Another must see is the Georgian Theatre Royal which runs theatre experience tours around this gem of a theatre that was built in 1788 and is just as popular nowadays with its high quality productions.
Just a 25 minute drive from Middleham and located within the Yorkshire Dales National Park, enjoy a woodland walk to the series of three waterfalls stretching over a mile long length.
Hawes is a bustling market town located in Upper Wensleydale. Its another popular beauty spot with a good range of small shops, pubs and cafes. Visit the Wensleydale Creamery just a short walk uphill from the centre and join one of their Cheese Experience tours to find out how this local delicacy is made. Glimpse the production process and best of all sample some of the varieties produced.
Hawes is also home to the excellent Dales Countryside Museum located in the old station yard with some exhibitions actually inside one of the old railway carriages.

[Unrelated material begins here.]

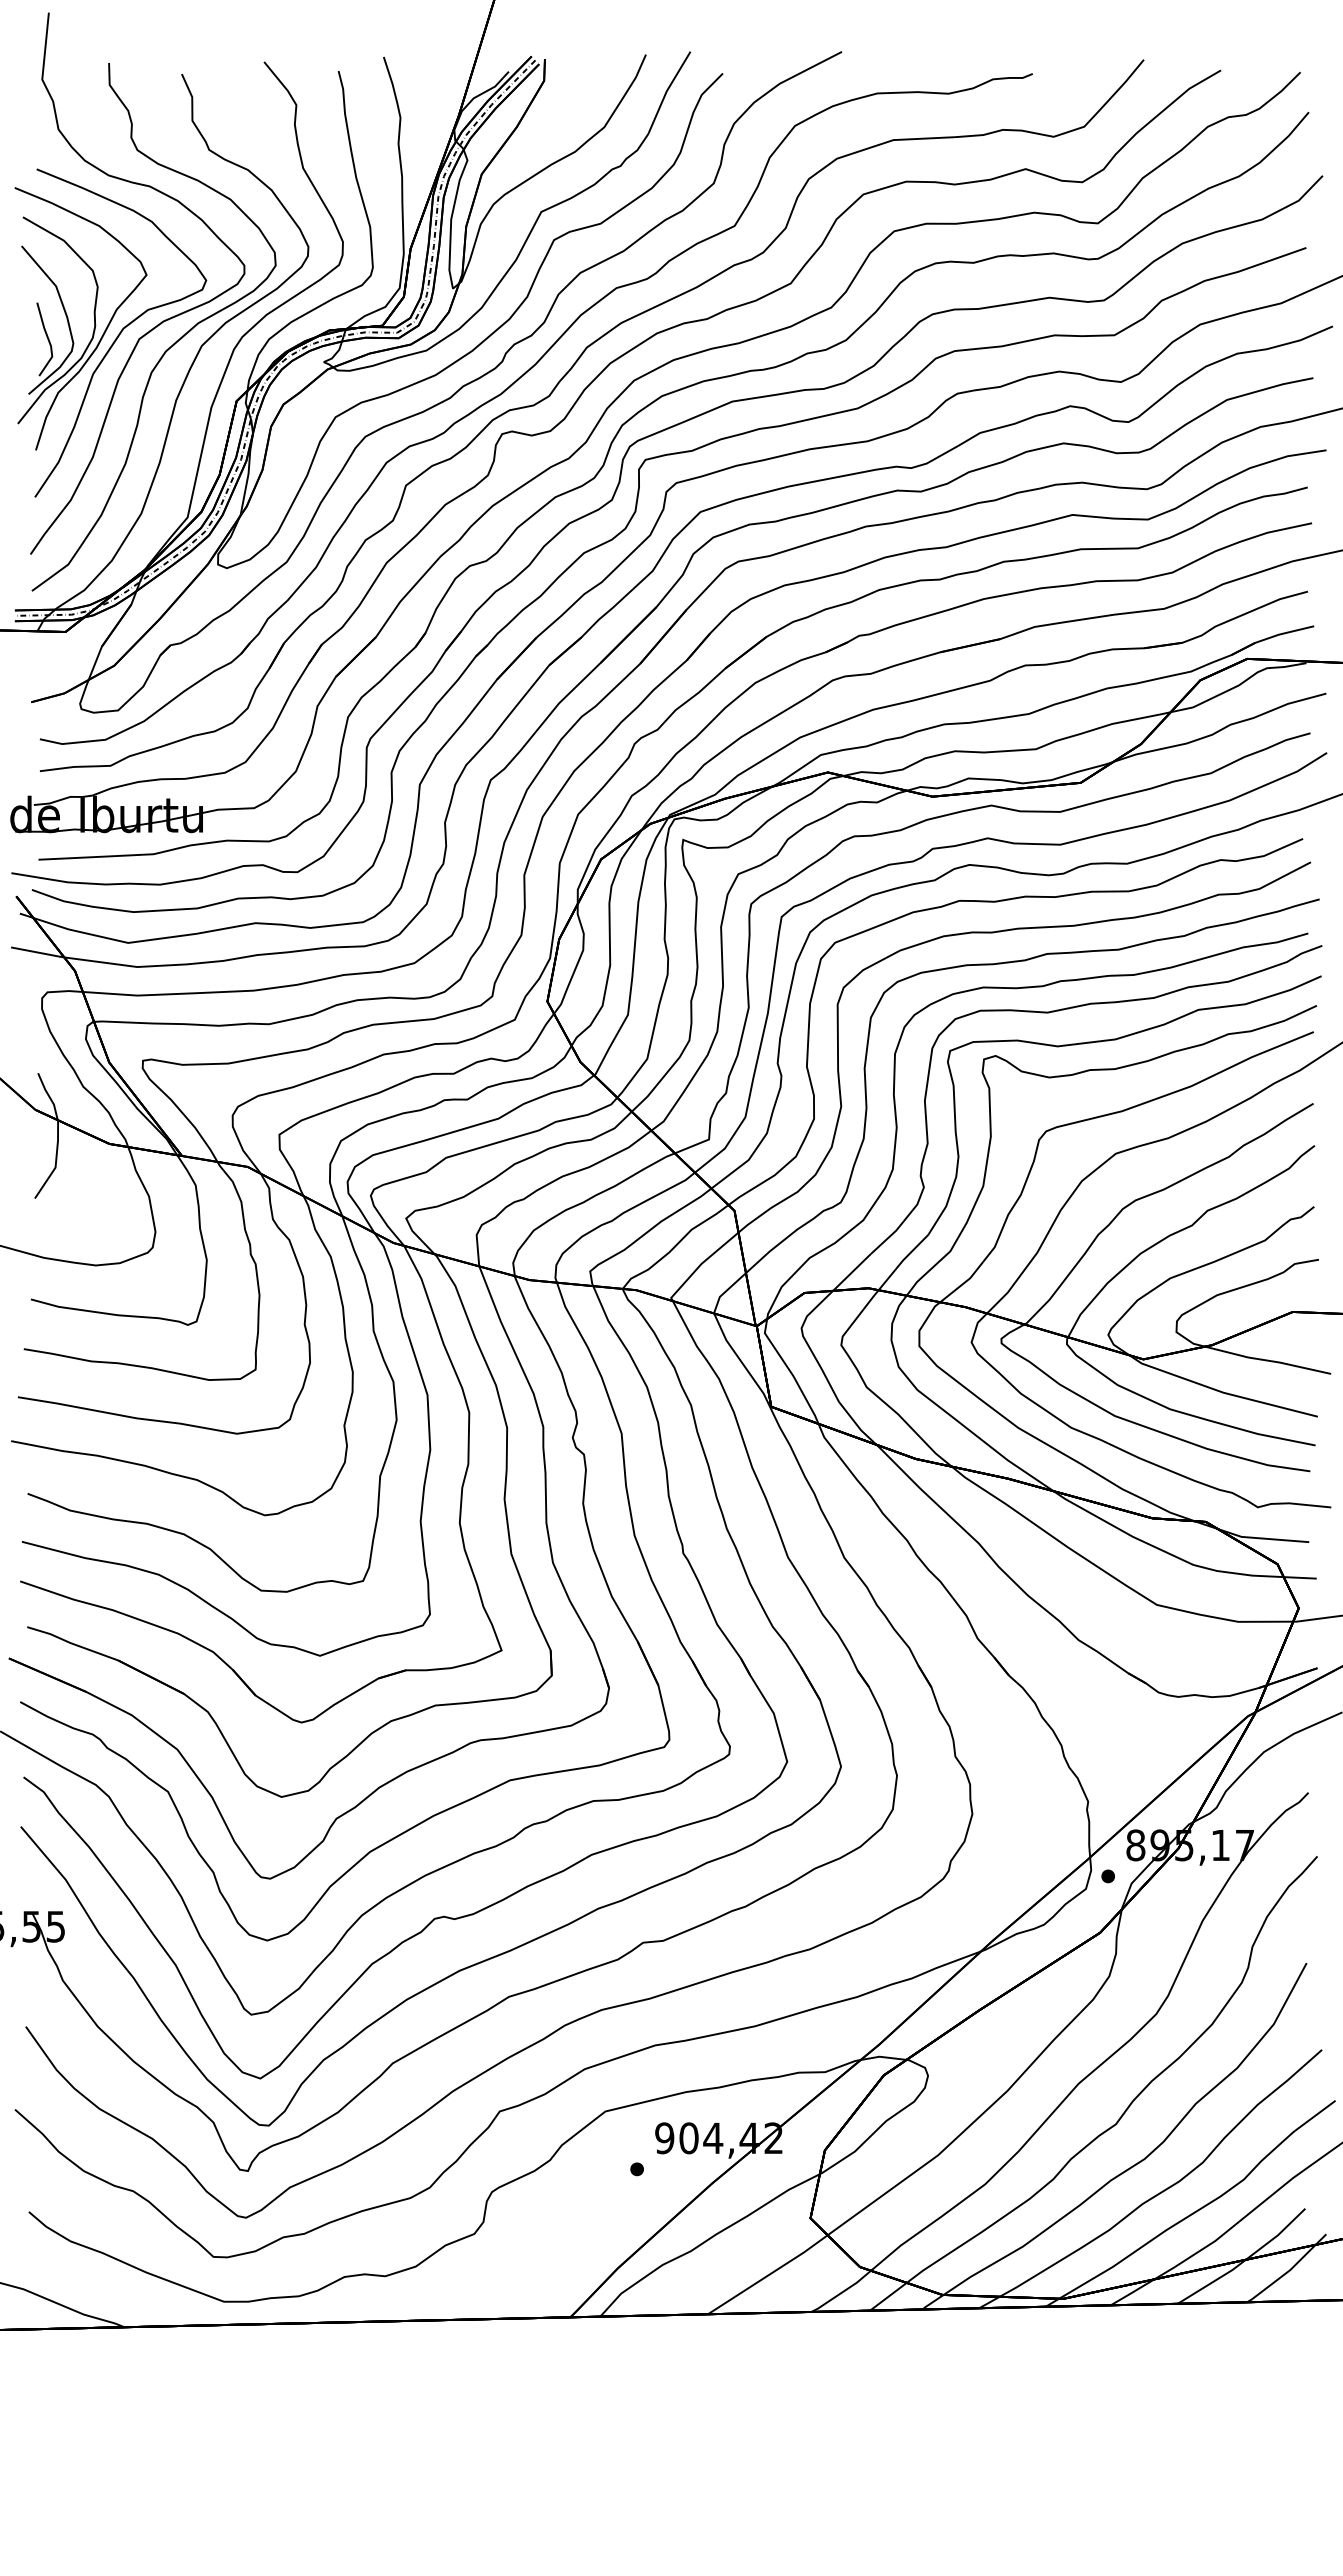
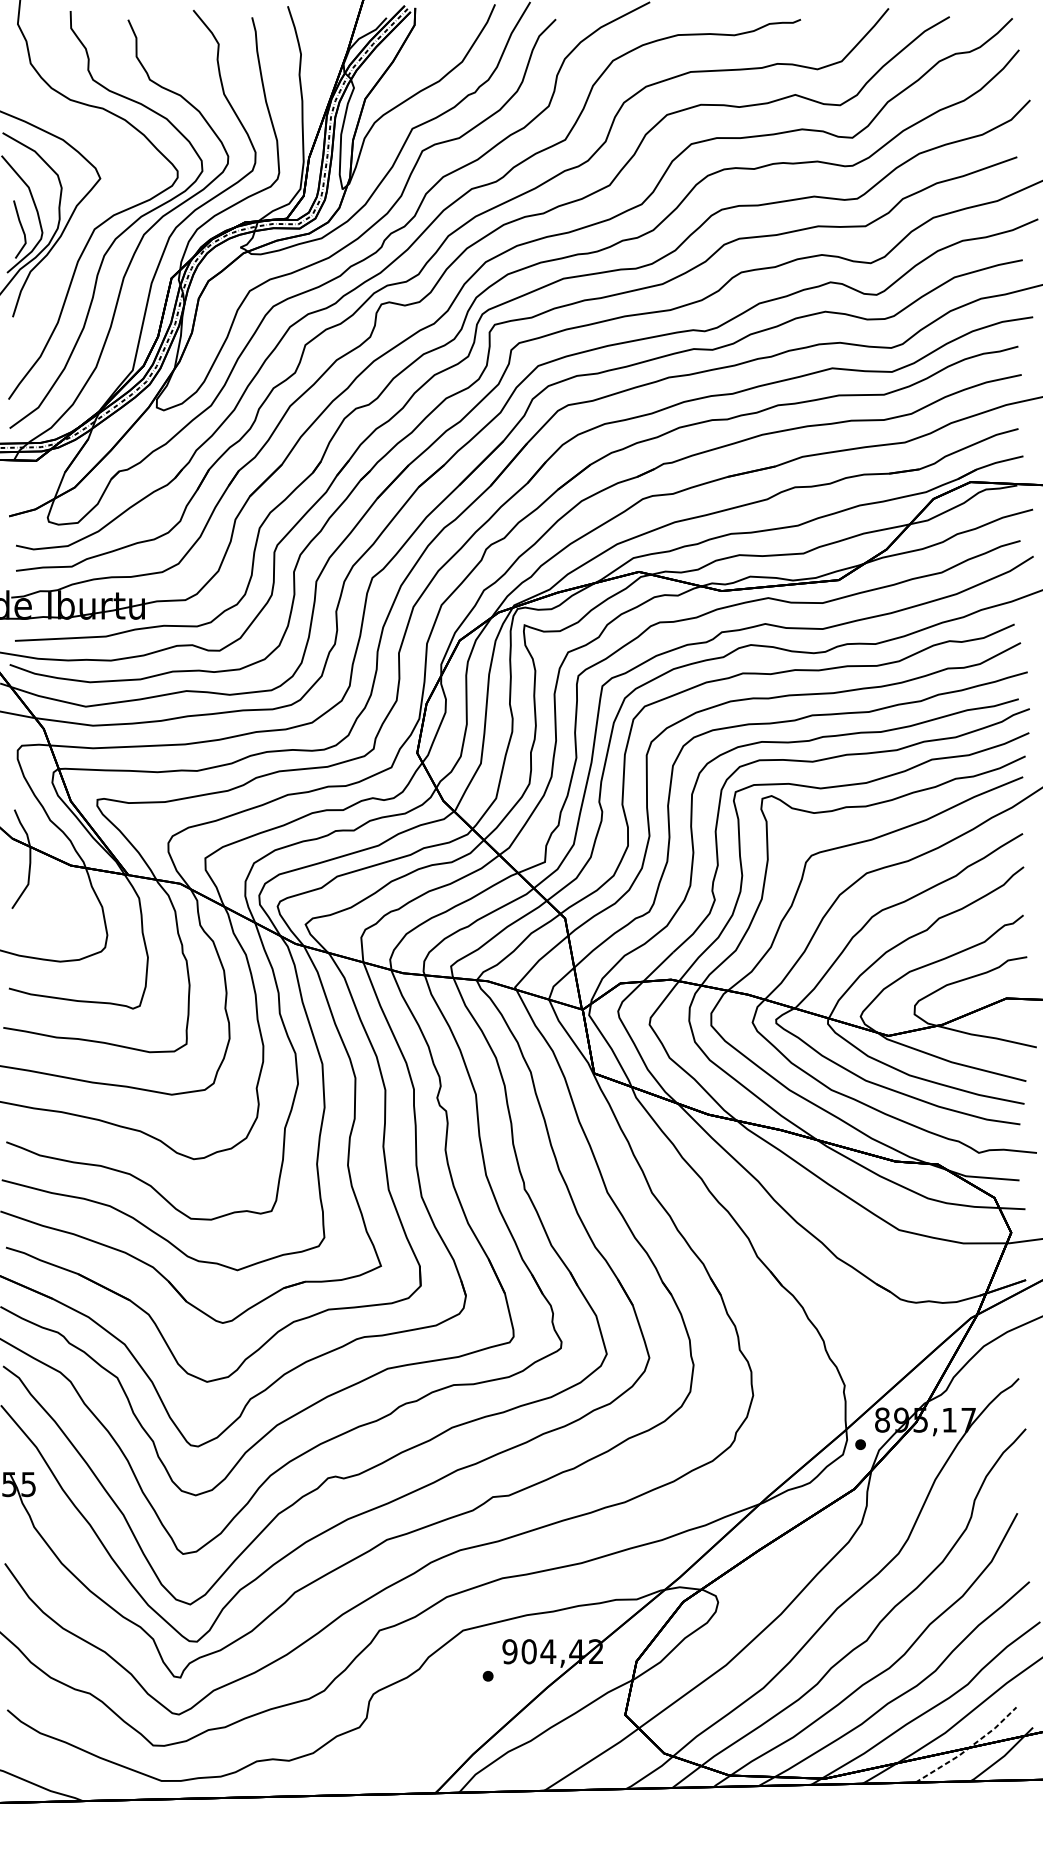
curve: (120, 332) -> (79, 224), removed
line: (1245, 2260) -> (969, 1748), solid -> dashed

Our two night stay at The Wensleydale Hotel was an absolute delight and faultless. Family run, with the help of a small committed team, they all work together to ensure that everyone enjoys a relaxing stay with the best of Yorkshire produce. As well as for couples and families exploring the scenic beauty and local attractions the hotel is also ideal for groups of friends with varied leisure opportunities ranging from cycling and walking to fly fishing and horse racing.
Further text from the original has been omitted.